芳子さんが内地留學を志し、内地を踏んだのが昨年のことで、直ちに兵庫縣西宮の城山ケンネルに入所。ミス・コツクスについてエアデール種の飼育管理を三ヶ月學んだ。

「訓練の方は兎に角として、まづ手始めに飼育の方面をやつたのです。まるつきり初心者ですから、コツクスさんにおすがりして、たゞ一生懸命學んだのです」

エアデール種が一段落つくと、大連の夫君から指令が來た。

「次はシエパードについて勉強せよ。君が熱心な研究結果の一日も早く大連に齎されんことを余は希望す。努力と精進!その勞苦は、必ずや光輝を以て酬はれん」

芳子夫人はこの指令に基づいて二月初旬上京。

赤羽に寓居を定めるや同月十日から帝犬赤羽訓練所に入所した。訓練研究生としてシエパード犬の勉強が始められた。

 

仕事は午前八時から―。

雨の日も風の日も、せつせと訓練所に通ひ、訓練見習士に交じつて犬の世話もすれば、獸醫室の有賀主任獸醫について病理解剖のメスも振ふ。

「何しろ仕事は、あれもこれも、といふ譯で夕方は七時頃、いえ、もつと遅くなることさへあるのです―」

「お疲れでせうね」

「それは、もう家へ歸るとグツタリ。けれど一と晩寝て夜が明けると、元氣を恢復して、家になどグズ〃してをられません」

レーザーの背瀬に乗馬ズボン、長靴を踏みしめて立つた姿は、凛として如何にも頼もしい。

「今、主としてなすつてゐる勉強は?」

「病犬についてゐます」

 

「何しろ婦人の身で、よく單身乗込んで來られたですね。何か他に動機でも?」

「さあ……」とニツコリ笑つて、あとは無言。

「抱いてゐらつしやる抱負を一つ」

「ほ、ほ」と笑つて「私なんか駄目なんですの。
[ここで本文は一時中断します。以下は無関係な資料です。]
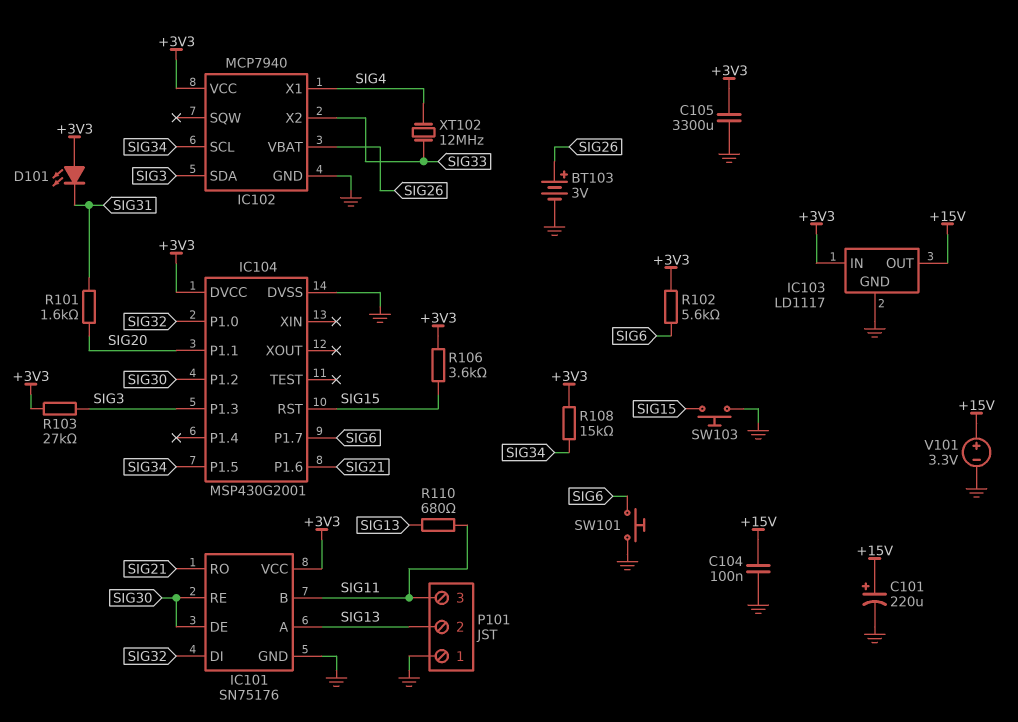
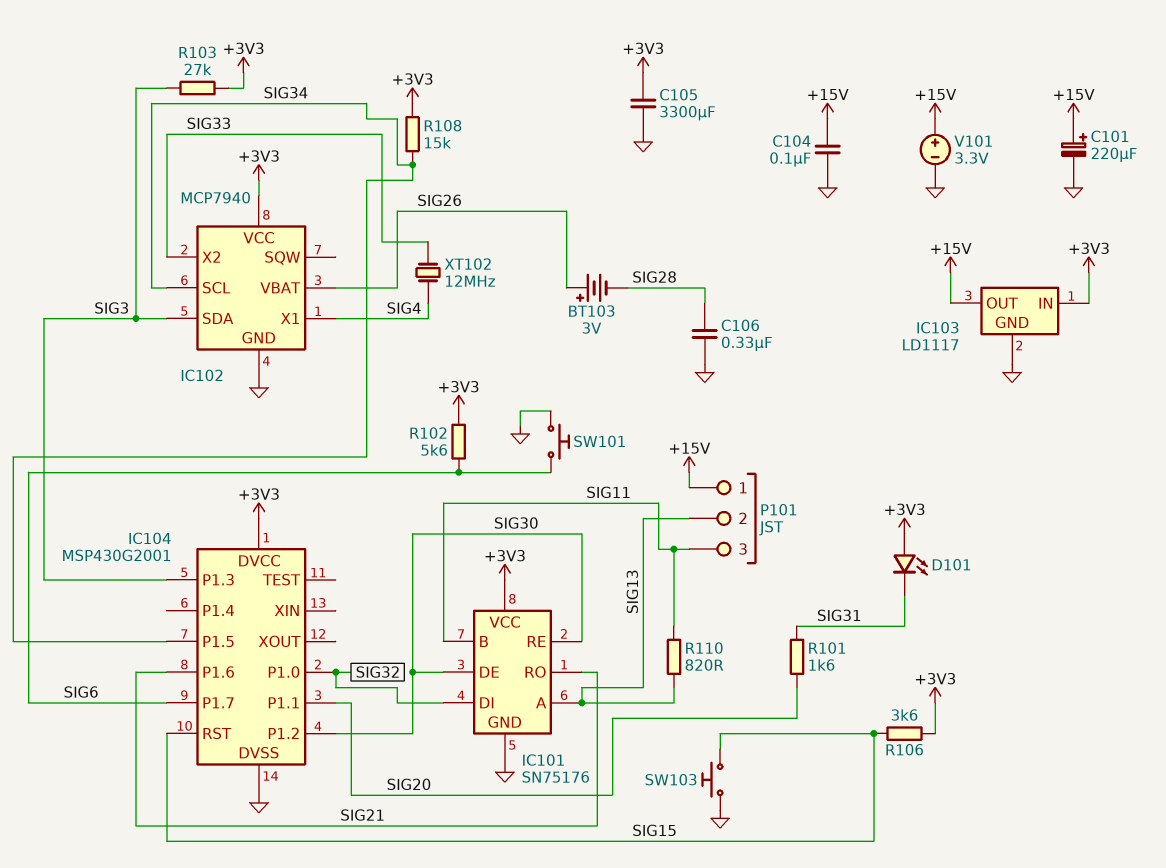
BT103: 3V (plus SIG26, minus GND) -> 3V (plus SIG26, minus SIG28)
C106: none -> 330nF (GND, SIG28)
P101 pin 1: GND -> +15V
R110: 680 (SIG11, SIG13) -> 820 (SIG11, SIG13)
たゞこれによつて刺戟された人でも出ればよいと思つてゐます」

「おひとりで淋しくありませんか」

「別に……」

「夫君を想ふ……」

失禮な、とばかり笑殺されてしまふ。

 

「シエパード犬はエアデールに比べてどうですか」

「何にも知らないものですから……」

何れとも明言しないところ却々如才がない。

「ところで、修業はいつまで?」

「大體一年半のつもり」

「大連へお歸りになつてからの仕事は、御主人が計劃して下さるさうですが、あなたとしてのお考へは?」

「さあ、別に……」

―訓練所に咲く名花一輪……。

その端麗な容姿と、燃えるやうな熱意は、軍犬界の輝かしい存在である。

 

彼女の帝犬訓練所入りが傳はるや、早くも書を寄せて、訓練士を希望する一婦人が横濱から現はれた。

芳子夫人の修業は婦人愛犬家の間に、確かに一つの波紋を與へるものであらう。

とにかく男子でもなま齧りの犬學で、大家風を吹かす人の多い犬界で、若い婦人、殊に家庭を持つ人が、夫君と別れて犬學修業を志し、實地に荒くれ男と伍して犬のことを勉強しやうといふ熱意は尊敬してよい。